1788


Thomas Beddoes to Joseph Black, 23 February 1788

Oxford 23rd Feby. 1788

Dear Sir

I shall always consider you are the person to whom I not only owe any just views I may entertain of chemistry, but of every other subject, & there are many more important, for I have always considered your lectures as the most perfect system of <practical> logic that is to be found anywhere. It is for these reasons that I wish your name to adorn any sketch of a system of chemistry which I may offer to the public. For as I am in no haste to be rich, I choose rather to pay the debts of gratitude than to carry offerings to the vanity of the great.

I must have set down fossil when I meant veg. alkali. My objection to Potasse or Potash is that having been appropriated to veg. alk. in an impure state, it ought not in order to avoid ambiguity to be applied to it when purified; I think it wd certainly be better to adopt a difft term. We shall soon see how the new nomenclature figures in English. I expect that you will not be satisfied with it; What for heaven’s sake has M. Fourcroy to do with our language? I think his name can be no recommendation to the translation at any rate & more especially where the success of the undertaking essentially depends upon an accurate acquaintance with the genius of a foreign tongue.

I have begun my lectures & although my numbers cannot be put in competition with one at Edinr yet the desire of knowing something of Chemistry seems to be spreading, some people have perceived that it is neither a petty branch of medicine nor one of the black arts, as they are termed, but simply an inviting & important part of Nat. Phil. I think my numbers will be greater this than the last course, though I had the largest class that has ever been seen at Oxford, at least within the memory of man, in any Department of knowledge.

What I find most difficult is to repeat some of those apparently simple exps. which in your hands are so striking and so instructive. I have not yet learned how to show the gradual approach towards saturation by throwing slowly a powdered salt into water. What salt do you use? & how do you perform the expt? How do you contrive to make that capital expt which shews the burning of iron in dephd air? I mean to attempt it, but am told that the vessel has been frequently in other hands burst with great violence? do you put sand at the bottom? I know the form of the vessel &c. What salt do you use to shew the effects of agitation upon mixture?

By these questions I do not wish to abuse your politeness; if you can spare time to answer them in 4 or 5 weeks it will be quite sufficient for my purpose.
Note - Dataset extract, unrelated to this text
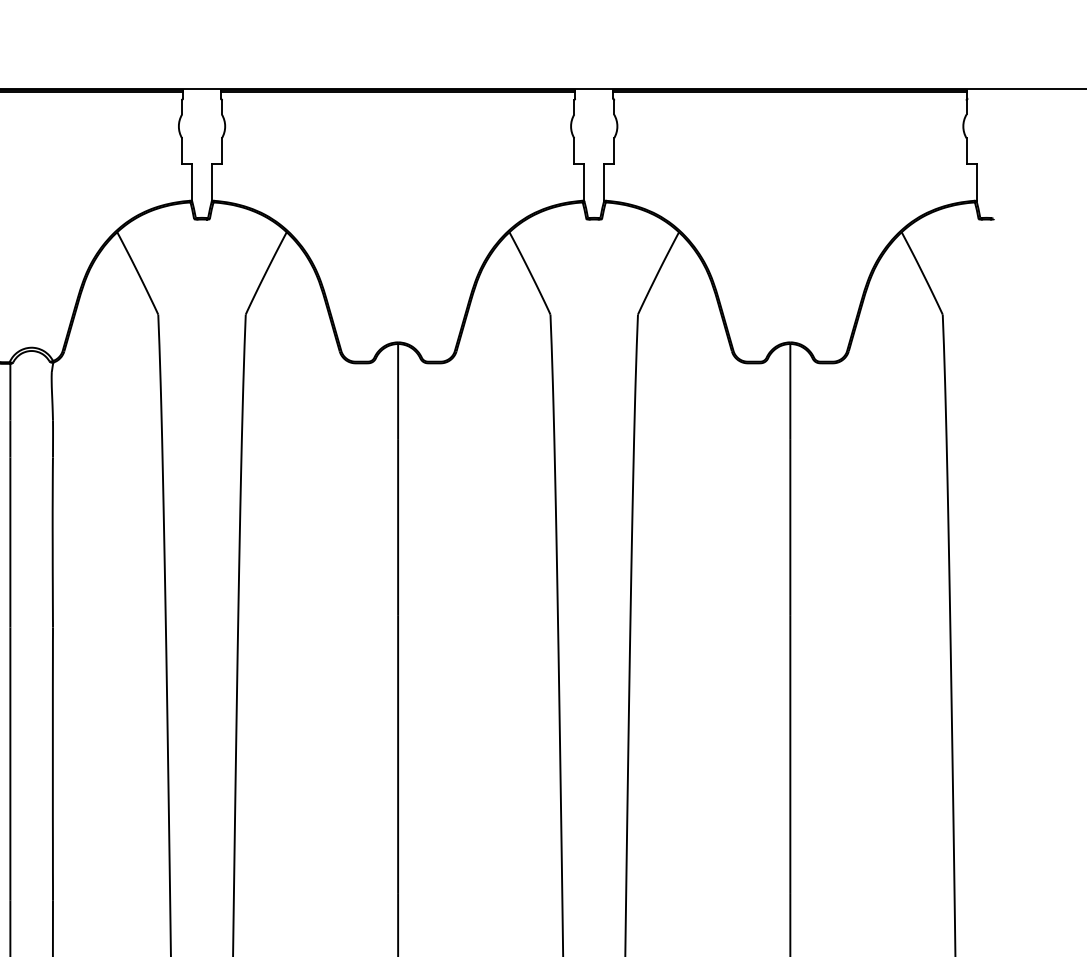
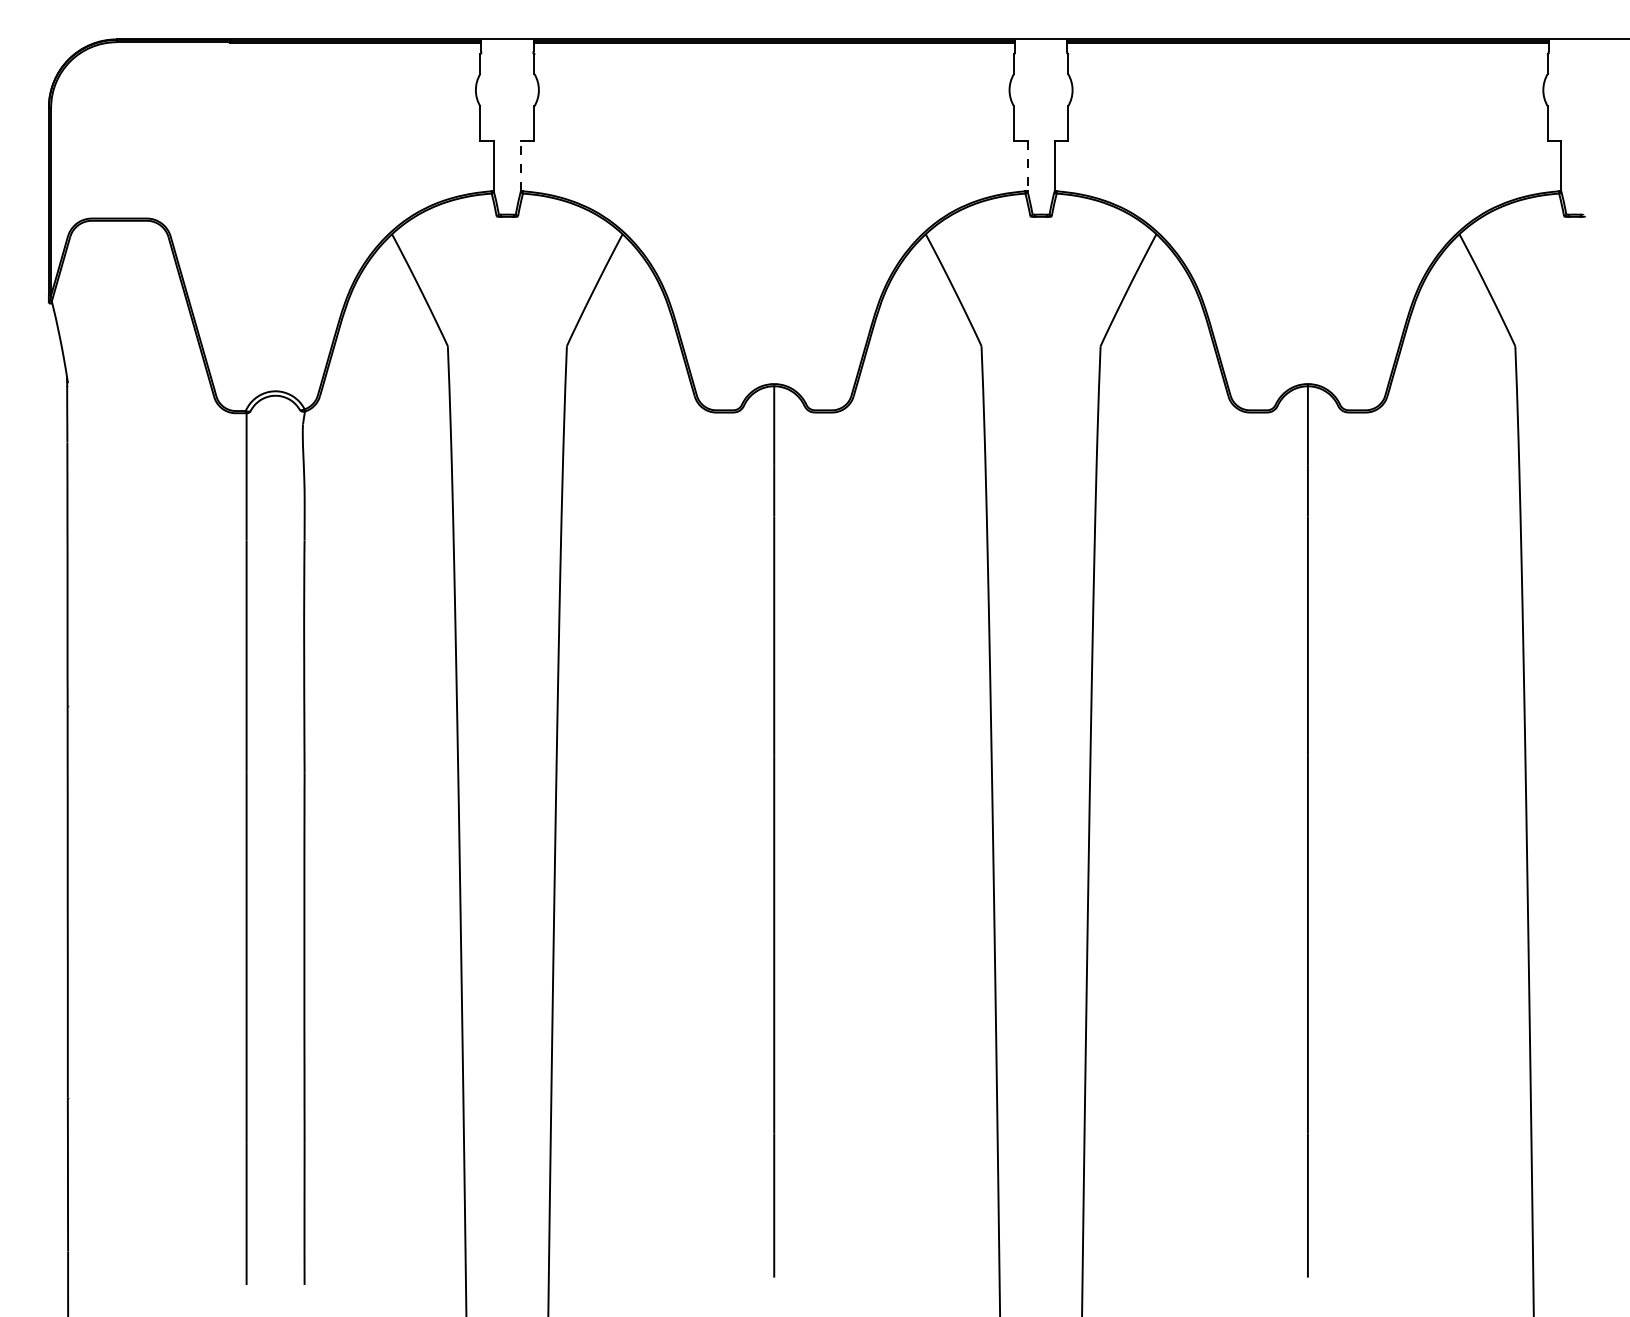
line: (211, 181) -> (520, 165), solid -> dashed
line: (584, 182) -> (1027, 166), solid -> dashed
May I request you to inform Dr Hutton that I am sensible of his politeness & attention & wish that I may <be able to> make an adequate return. I wish for a copy of his theory of rain, but suppose it will make its appearance in your transactions soon? I shall take an opportunity of bringing his admirable papers upon the theory of the earth before the class: and I am very desirous of being able to illustrate it as much as possible. Now cd he without injuring his own collection give me a specimen of the granite which he has figured? If he cd spare me a morsel of any thing else I shd be infinitely obliged to him; & I hope he will consider that in making these requests, I do not speak as an individual, but in the name of a great body of well-educated men, to whom he wd doubtless wish that his ideas shd be communicated properly, if at all. Of you I wish to beg a specimen of petrified wood from Lough Neagh. If you & Dr Hutton cd have any thing with which you may favour me directed to Mr Murray, 32, Fleet Street, I shd receive it safe & soon.

Of the Chemical news wch I have lately heard, the most important is, that Dr Priestley is repeating Mr Cavendish’s exps on water with airs as dry as possible & instead of water, he gets an acid from the combination of the solid basis of dephlogd. with that of inflammable air. Dr Withering has the acid to examine, but has not found out what it is. It is not the nitrous, or seems not to be it. Mr Morveau informs me that ‘he has discovered a new principle wch may have great effects in modifying affinities. It is that salts with excess of acid basis are formed in excess of their acid; i.e. which the Mother-liquor has a superabundance of it’.

I do not mean to be ungrateful. I shall have an opportunity to repay you both amply. I beg to know what English specimens you want. Have you Cornish Wolfram in plenty? I am placed very advantageously for procuring anything almost in England.

I am Dear Sir

Yours very sincerely

Thos Beddoes

MS: Edinburgh University Library, Gen 873/111/71–72
Published: CJB, II, 949–51


The full versions of these letters with textual apparatus will be published by Cambridge University Press.